That is the ugly side of Newsom’s undiscipline. But there is an admirable side to it, too—which leads me to the second explanation. While wise politicians try to avoid fights and fierce criticism, Newsom has a tendency to jump into disputes, and draw fire to himself. Why? I can’t read his mind or put this child of divorce on a psychiatrist’s couch. But, reviewing his record and his speeches, I’ve concluded that Newsom often jumps in to take fire when he feels someone needs protection.
Just go back and look at his endless budget press conferences—I dare you—where he explains almost every expenditure in the language of defense. He is constantly protecting—the climate, the environment, the homeless, children, this community, that interest group.
This protective instinct is why he’s jumped into national politics. If media and Democrats are going to give the Trumpists space to spew hate and nonsense, attack democracy, and pull stunts that spread fear among women and immigrants and gay people, how can he sit on the sidelines?

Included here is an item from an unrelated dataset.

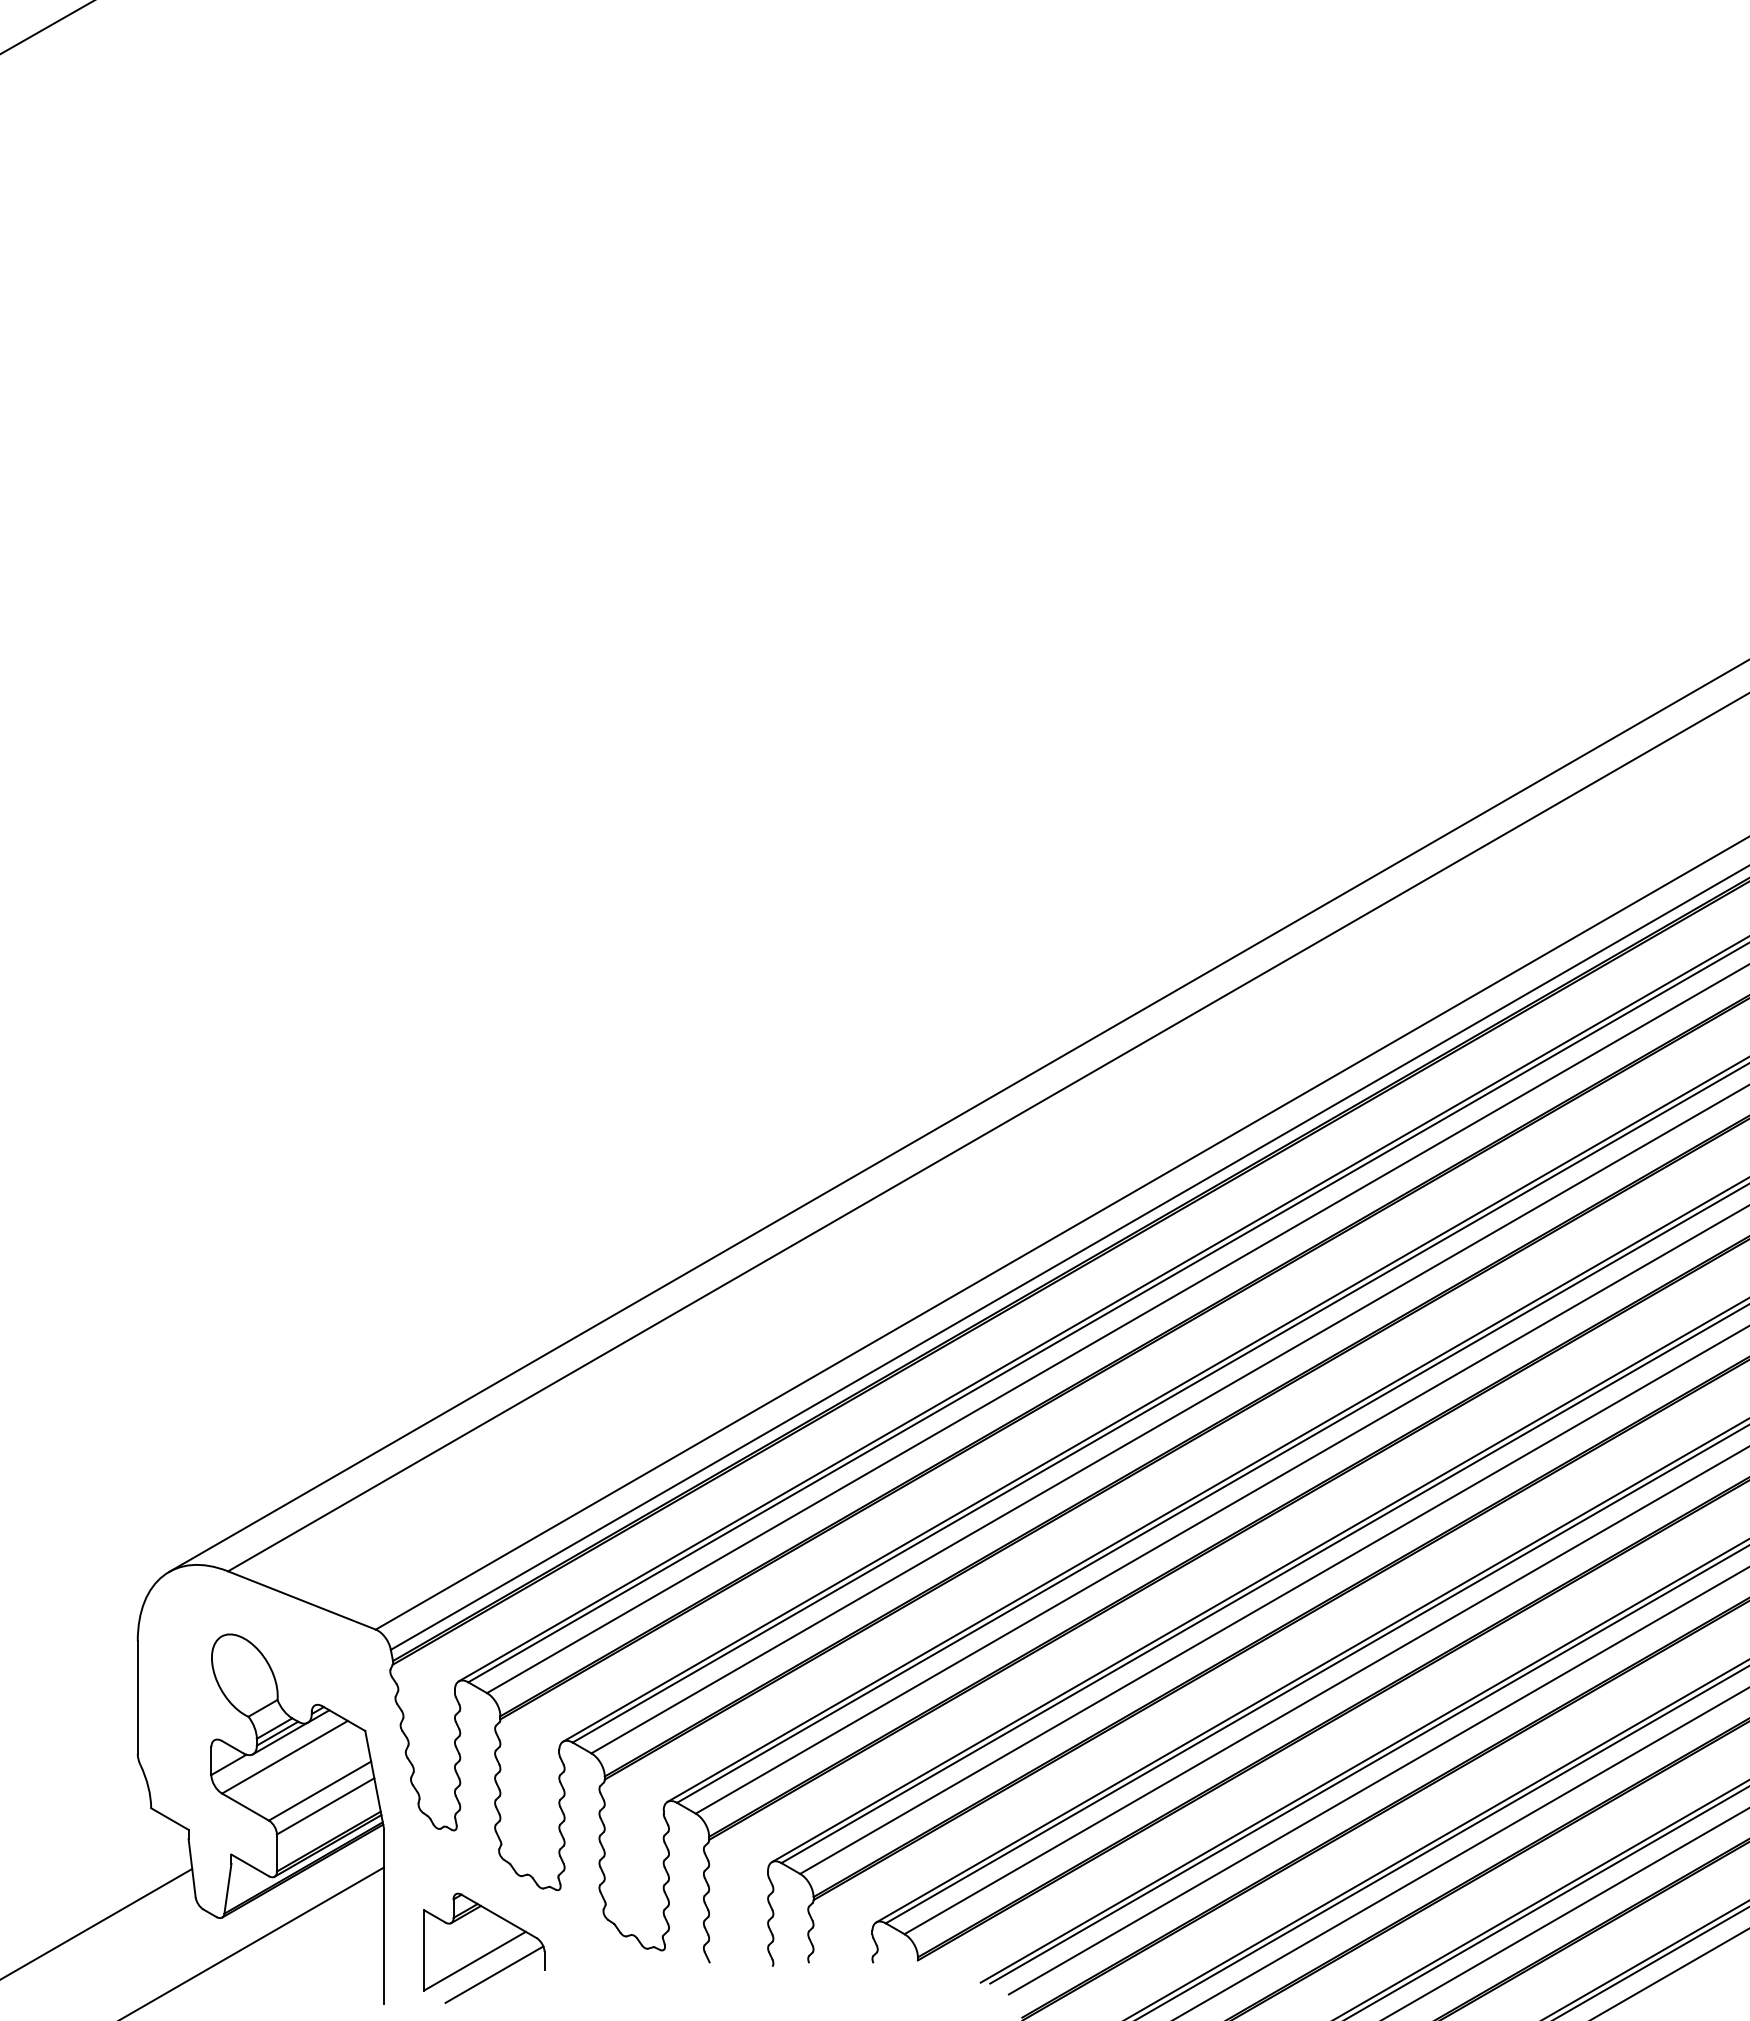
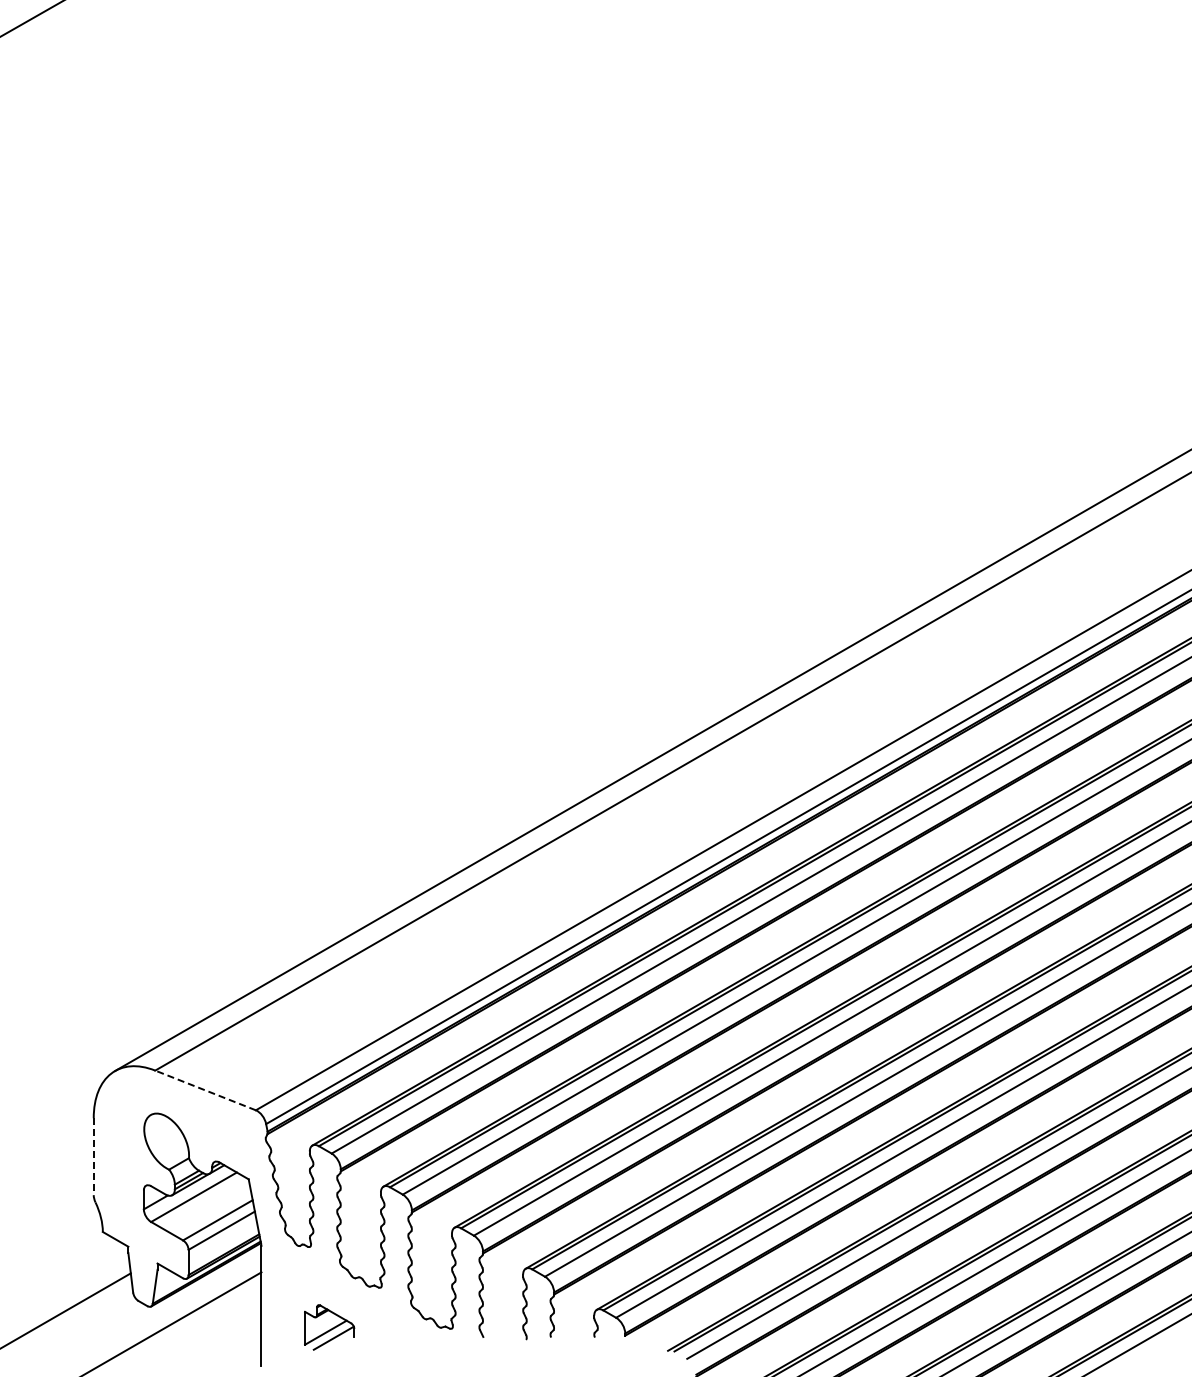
line: (301, 1600) -> (205, 1090), solid -> dashed
line: (137, 1698) -> (93, 1157), solid -> dashed
part: (483, 1948) -> (329, 1327), size x0.6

His recent decision to place billboards—paid for with his own campaign money, in seven states that have eliminated abortion rights—is a perfect example of the Newsomian mindset. The boards tell women that California will protect their right to bodily autonomy and to abortion (and provide a state website, abortion.ca.gov, where they can find out more). If such boards turn off voters in Ohio and Florida—people that a Democratic presidential contender will need someday—so what?
Let me be clear: these interventions don’t make Newsom a hero. Here at home, his national blasts are good politics, feeding his base. And contrary to The Atlantic, which suggests that Newsom’s national forays are designed to avoid his duties to Californians, the governor’s national fights actually help him do his job here. How? By keeping him in the spotlight, which has allowed him to make a public case for his wildly ambitious agenda of new policies and programs in healthcare, child care, housing, and homelessness.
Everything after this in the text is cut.